Pourquoi autant de médicaments périmés là où il en manque si cruellement ? « Souvent, les médicaments arrivent déjà périmés car, pour certains pays, cela coûte moins cher de les envoyer à l’étranger que de les détruire sur place », racontait à Libération Laurence Boiron, de Pharmaciens sans frontières.

Les médicaments périmés ont été une véritable plaie en Indonésie lors du tsunami de 2004. Le quart des médicaments donnés généreusement avaient un problème de péremption. Plus de six médicaments sur dix n’étaient pas inscrits dans la liste des médicaments jugés essentiels et, comble de l’ironie, sept médicaments sur dix étaient libellés dans une langue que les professionnels sur place ne pouvaient pas comprendre.

L’Indonésie doit détruire de nombreux médicaments (plus de 600 tonnes), ce qui entraîne des coûts et une mobilisation d’énergies qui seraient mieux utilisées ailleurs. Le phénomène est tel que les Indonésiens le qualifient de second tsunami.

Le cas indonésien n’est pas un phénomène isolé.

Au Cameroun, le rapport 2006 de l’Association suisse Medibus sur le système de gestion en commun des pharmacies mis en place par la Coopération Cameroun-Jura-Suisse fait état de pertes importantes dues aux médicaments périmés. Or, les dons de cette association se font surtout en médicaments.

En France récemment, l’association Cyclamed s’est vue interdire de redistribuer à des fins humanitaires
des médicaments non utilisés collectés dans les pharmacies. Ces médicaments n’étaient pas forcément périmés, mais trop souvent ils n’étaient pas adaptés aux maladies des pays où on les expédiait (Les vieux médicaments n’iront plus au Tiers-Monde).

Il semble qu’une partie non négligeable des médicaments humanitaires se retrouvent sur les marchés parallèles. Ces marchés sont particulièrement florissants là ou il n’y a pas d’assurance maladie et une insuffisance de médicaments officiels dans les pharmacies (Arcat. Ne nous trompons pas de débat).

Ces médicaments, je le répète, ne sont pas forcément périmés.

Vous trouvez cette situation scandaleuse ? Attendez, vous n’avez pas fini de vous scandaliser.

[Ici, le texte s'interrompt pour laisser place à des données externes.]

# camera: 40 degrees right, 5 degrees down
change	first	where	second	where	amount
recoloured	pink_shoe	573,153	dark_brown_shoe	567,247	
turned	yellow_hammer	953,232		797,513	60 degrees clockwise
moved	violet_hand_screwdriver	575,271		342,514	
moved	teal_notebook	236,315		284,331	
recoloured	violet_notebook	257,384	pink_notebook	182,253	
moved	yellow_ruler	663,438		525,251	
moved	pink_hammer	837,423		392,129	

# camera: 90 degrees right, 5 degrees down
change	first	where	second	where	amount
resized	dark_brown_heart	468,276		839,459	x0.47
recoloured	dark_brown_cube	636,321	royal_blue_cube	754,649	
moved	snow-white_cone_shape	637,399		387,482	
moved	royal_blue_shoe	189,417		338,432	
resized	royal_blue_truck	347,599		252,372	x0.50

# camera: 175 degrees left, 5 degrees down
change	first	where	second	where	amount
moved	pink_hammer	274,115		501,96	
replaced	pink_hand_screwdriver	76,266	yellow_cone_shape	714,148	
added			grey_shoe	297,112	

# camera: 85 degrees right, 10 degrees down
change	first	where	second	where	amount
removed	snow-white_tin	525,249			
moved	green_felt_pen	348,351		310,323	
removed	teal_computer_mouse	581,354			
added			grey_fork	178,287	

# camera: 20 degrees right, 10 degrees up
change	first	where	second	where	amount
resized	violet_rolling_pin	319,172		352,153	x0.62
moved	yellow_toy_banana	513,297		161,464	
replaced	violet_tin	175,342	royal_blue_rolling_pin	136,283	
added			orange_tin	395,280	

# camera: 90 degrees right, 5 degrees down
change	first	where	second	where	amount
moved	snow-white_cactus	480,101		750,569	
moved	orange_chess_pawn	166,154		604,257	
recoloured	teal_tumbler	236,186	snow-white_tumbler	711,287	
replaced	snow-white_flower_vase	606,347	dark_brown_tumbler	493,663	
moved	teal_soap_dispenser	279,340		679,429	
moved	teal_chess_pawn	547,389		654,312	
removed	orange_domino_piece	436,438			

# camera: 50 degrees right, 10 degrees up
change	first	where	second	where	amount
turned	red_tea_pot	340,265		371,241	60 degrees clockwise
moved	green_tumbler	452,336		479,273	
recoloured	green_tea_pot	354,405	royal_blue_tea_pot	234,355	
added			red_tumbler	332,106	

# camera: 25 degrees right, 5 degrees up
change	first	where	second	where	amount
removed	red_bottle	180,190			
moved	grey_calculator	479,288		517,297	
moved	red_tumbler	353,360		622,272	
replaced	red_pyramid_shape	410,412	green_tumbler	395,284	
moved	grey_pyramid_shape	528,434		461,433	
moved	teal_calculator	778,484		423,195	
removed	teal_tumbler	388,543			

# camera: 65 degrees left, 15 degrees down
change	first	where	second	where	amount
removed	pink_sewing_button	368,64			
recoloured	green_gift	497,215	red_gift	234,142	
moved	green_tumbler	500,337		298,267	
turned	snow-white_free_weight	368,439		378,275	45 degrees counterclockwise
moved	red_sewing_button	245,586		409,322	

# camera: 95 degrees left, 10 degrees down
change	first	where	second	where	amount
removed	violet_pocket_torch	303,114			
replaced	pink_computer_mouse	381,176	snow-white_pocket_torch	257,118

Les médicaments périmés sont la composante d’un autre marché, beaucoup plus lucratif celui-là, le marché de la contrefaçon :

Les médicaments contrefaits peuvent contenir trop, pas assez ou aucun principe actif, des ingrédients incorrects ou des niveaux élevés d’impuretés, des contaminants et même des substances toxiques. Il peut s’agir de formules rejetées ou périmées, retirées du marché, que les contrefacteurs se sont procurées, ont re-étiquetées comme des produits authentiques et ont remises en circulation. Elles tuent et lèsent des milliers, voire des millions, de personnes dans le monde.

Reconnaissance International. Communiqué (format Word) émis à l’occasion du 2e Forum mondial sur la lutte contre la contrefaçon pharmaceutique qui s’est tenu à Paris du 15 au 17 mars 2005.

Selon l’Organisation mondiale pour la santé, les médicaments contrefaits représentent environ 10% des médicaments consommés dans le monde, mais ces chiffres sont de plus de 25% dans le cas des pays pauvres. Ne vous y trompez pas, c’est un marché très lucratif : plus de 32 milliards de dollars US par an (chiffres de 2004).

Il ne faut pas s’étonner que la vente des médicaments soit aussi malade. Depuis de trop nombreuses années déjà, les systèmes publics de santé se détériorent au nom d’une idéologie prônant la supériorité du privé qui les gangrène.

Au rythme où vont les choses, la santé elle-même va finir par être périmée.... ou bien contrefaite.